We have demonstrated the feasibility of our approach within the software testing domain. Specifically, our experiments have been on the generation of unit test cases, which can be described in a single quasi-natural language sentence and which have relatively short code bodies. As a result, one open question that remains is whether our approach can be generalized to other (potentially more complex) code domains. This is a question we will address in future work. However, even with this potential limitation the current results are very worthwhile because the demand for automated tests in the modern software development cycle is very high, and we believe it is important to fill the gap in the availability of training data for developing test automation tools, even if the approach is not universal. The fact that existing neural translation models trained on this type of data can achieve satisfactory performance is evidence of the high quality of the text-code parallel corpora synthesized from class and function names. Indeed, we believe that the performance of these initial systems is at a level that permits the immediate application of our approach in the area of software engineering.
That said, the evaluation of the true value of the generated code requires far more effort. As pointed out in Section 5
, a BLEU score is an approximate indicator of the quality of translation of natural languages. We have not identified any empirical studies investigating the applicability of BLEU to source code, and therefore the results reported in this and other papers need to be treated with caution.

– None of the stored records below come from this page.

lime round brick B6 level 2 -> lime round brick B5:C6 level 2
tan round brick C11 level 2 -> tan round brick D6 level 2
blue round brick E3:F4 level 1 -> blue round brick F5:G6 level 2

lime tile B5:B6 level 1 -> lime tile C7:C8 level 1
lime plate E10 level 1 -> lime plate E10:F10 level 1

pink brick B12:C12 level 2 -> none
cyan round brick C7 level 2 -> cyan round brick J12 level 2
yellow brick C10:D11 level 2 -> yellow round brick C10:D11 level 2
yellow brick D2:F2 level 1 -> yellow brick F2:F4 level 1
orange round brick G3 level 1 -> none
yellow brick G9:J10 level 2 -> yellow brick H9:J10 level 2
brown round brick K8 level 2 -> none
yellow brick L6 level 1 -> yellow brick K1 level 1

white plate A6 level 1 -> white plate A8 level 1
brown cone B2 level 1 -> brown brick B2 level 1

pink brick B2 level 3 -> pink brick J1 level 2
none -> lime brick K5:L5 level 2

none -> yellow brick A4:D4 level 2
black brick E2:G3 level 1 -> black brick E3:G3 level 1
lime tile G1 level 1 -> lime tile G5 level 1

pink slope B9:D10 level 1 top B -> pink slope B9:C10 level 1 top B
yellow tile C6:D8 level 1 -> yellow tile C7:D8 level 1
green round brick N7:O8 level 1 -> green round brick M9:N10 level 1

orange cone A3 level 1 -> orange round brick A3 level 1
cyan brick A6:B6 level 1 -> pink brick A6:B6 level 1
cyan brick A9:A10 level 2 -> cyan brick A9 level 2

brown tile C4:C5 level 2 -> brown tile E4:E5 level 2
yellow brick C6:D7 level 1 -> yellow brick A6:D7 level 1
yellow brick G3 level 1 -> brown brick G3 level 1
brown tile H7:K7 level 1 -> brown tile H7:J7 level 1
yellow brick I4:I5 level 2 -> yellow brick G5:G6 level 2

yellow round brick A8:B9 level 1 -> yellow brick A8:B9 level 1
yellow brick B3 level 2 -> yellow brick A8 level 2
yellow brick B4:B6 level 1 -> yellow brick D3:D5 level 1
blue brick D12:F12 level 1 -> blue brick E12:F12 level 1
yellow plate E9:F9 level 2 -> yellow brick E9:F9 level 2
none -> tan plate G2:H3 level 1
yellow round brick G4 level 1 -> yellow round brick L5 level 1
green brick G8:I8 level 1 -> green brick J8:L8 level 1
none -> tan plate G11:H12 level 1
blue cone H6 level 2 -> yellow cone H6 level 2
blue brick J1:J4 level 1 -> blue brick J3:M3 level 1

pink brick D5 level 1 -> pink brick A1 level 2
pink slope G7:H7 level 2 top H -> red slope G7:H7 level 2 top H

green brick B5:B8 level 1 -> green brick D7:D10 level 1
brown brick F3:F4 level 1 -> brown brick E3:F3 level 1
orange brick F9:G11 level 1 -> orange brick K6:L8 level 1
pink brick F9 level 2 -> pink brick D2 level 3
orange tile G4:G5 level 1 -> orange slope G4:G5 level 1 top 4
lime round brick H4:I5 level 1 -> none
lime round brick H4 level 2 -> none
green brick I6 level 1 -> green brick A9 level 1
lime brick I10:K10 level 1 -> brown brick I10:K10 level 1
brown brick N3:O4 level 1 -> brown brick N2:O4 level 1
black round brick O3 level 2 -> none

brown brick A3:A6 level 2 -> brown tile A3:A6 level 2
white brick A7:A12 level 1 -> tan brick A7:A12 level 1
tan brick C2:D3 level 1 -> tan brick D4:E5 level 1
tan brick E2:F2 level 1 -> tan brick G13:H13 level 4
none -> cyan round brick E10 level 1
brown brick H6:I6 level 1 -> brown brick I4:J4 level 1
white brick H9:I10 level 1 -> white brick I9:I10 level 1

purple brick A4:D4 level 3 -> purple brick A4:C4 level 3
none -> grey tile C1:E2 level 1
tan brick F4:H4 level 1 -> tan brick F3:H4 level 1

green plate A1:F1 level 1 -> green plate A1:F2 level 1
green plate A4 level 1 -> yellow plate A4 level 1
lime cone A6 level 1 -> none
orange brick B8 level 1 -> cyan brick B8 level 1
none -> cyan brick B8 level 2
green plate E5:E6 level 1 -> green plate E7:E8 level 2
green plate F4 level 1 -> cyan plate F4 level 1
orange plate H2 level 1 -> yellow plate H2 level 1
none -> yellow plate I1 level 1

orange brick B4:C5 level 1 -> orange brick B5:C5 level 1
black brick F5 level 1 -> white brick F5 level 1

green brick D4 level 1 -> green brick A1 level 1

A more reliable evaluation would involve retrieving feedback from human users. Our current efforts are focused on developing a Test Recommendation Engine trained on the corpora extracted from self-documenting code. The Engine, which is a part of a Horizon 2020 project (https://elastest.eu/
), will be released publicly, and we have plans for the collaboration with several industry test teams to gather their feedback.
We envisage two use cases benefiting from automated test generation. The first one involves training a project-specific model, similar to the ones trained on the rx and sf datasets. The tools built using such a specialized model are likely to produce accurate test cases for the new code written as developers add or modify features in an already mature project. The second use case involves a generic model trained on multiple repositories. In this case, the predictions are likely to be less accurate (and so require some editing) but the model would still be of value for test teams working on new projects with a minimal codebase.